- Oh amami, amami! Abbi compassione di me! Mi ami tu realmente?
- Sí.
- Mi amerai sempre?
- Sí.
- Giuralo.
Esitai un istante.
- D'un affetto puro... di un affetto fraterno!... - diss'ella.
- Lo giuro.
- Non avrei voluto esigere da te un giuramento diverso: io ne conosco l'importanza, né vorrei legarti cosí a me, quantunque sappia che la mia morte te ne scioglierebbe assai presto. Non voglio che tu sia infelice pel mio egoismo. La natura ha dato a tutti gli uomini un solo mezzo per rendere felici gli altri - amarli - io col mio amore non li posso rendere che piú miseri. Tu ami molto quella donna? - mi chiese ella con accento pieno di mestizia.
- Non me lo chiedere, Fosca, non me lo chiedere.
- E perché?

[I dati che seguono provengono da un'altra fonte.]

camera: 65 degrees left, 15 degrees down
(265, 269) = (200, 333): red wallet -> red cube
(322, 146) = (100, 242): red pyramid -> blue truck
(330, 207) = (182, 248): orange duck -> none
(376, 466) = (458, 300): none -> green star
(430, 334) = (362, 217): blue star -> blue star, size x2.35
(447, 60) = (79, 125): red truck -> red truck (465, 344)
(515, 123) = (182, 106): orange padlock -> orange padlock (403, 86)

Non ho io caro che tu sia felice? Ti ama ella?
- Lo spero.
- È bella?
- A me piace.
- È alta?
- Come te.
- Come si chiama?
- Clara.
- Ebbi un'amica di collegio che si chiamava cosí. È morta a quattordici anni. Era una bella fanciulla, col naso aquilino, bruna, rideva sempre... È bruna anch'essa?
- Sí...
- Ha i capelli come i miei?
- Dello stesso colore.
- Tanti cosí?
- Non so.
- Guarda le mie trecce - diss'ella sciogliendosi i nastri di una cuffietta che ne teneva riunite due dietro la testa, e gettandole giú pel letto con aria di trionfo.
- Ti piacciono?
- Sono meravigliose - diss'io, prendendone una tra le mani.
E lo erano realmente.
Ella sorrise con aria vanitosa, lieta di quella specie di superiorità che era quasi certa di avere su Clara, e disse:
- Te ne voglio dar una. Strappala.
- Strapparla!
- Sí, strappala, strappala, tira - diss'ella con calore agitandosi.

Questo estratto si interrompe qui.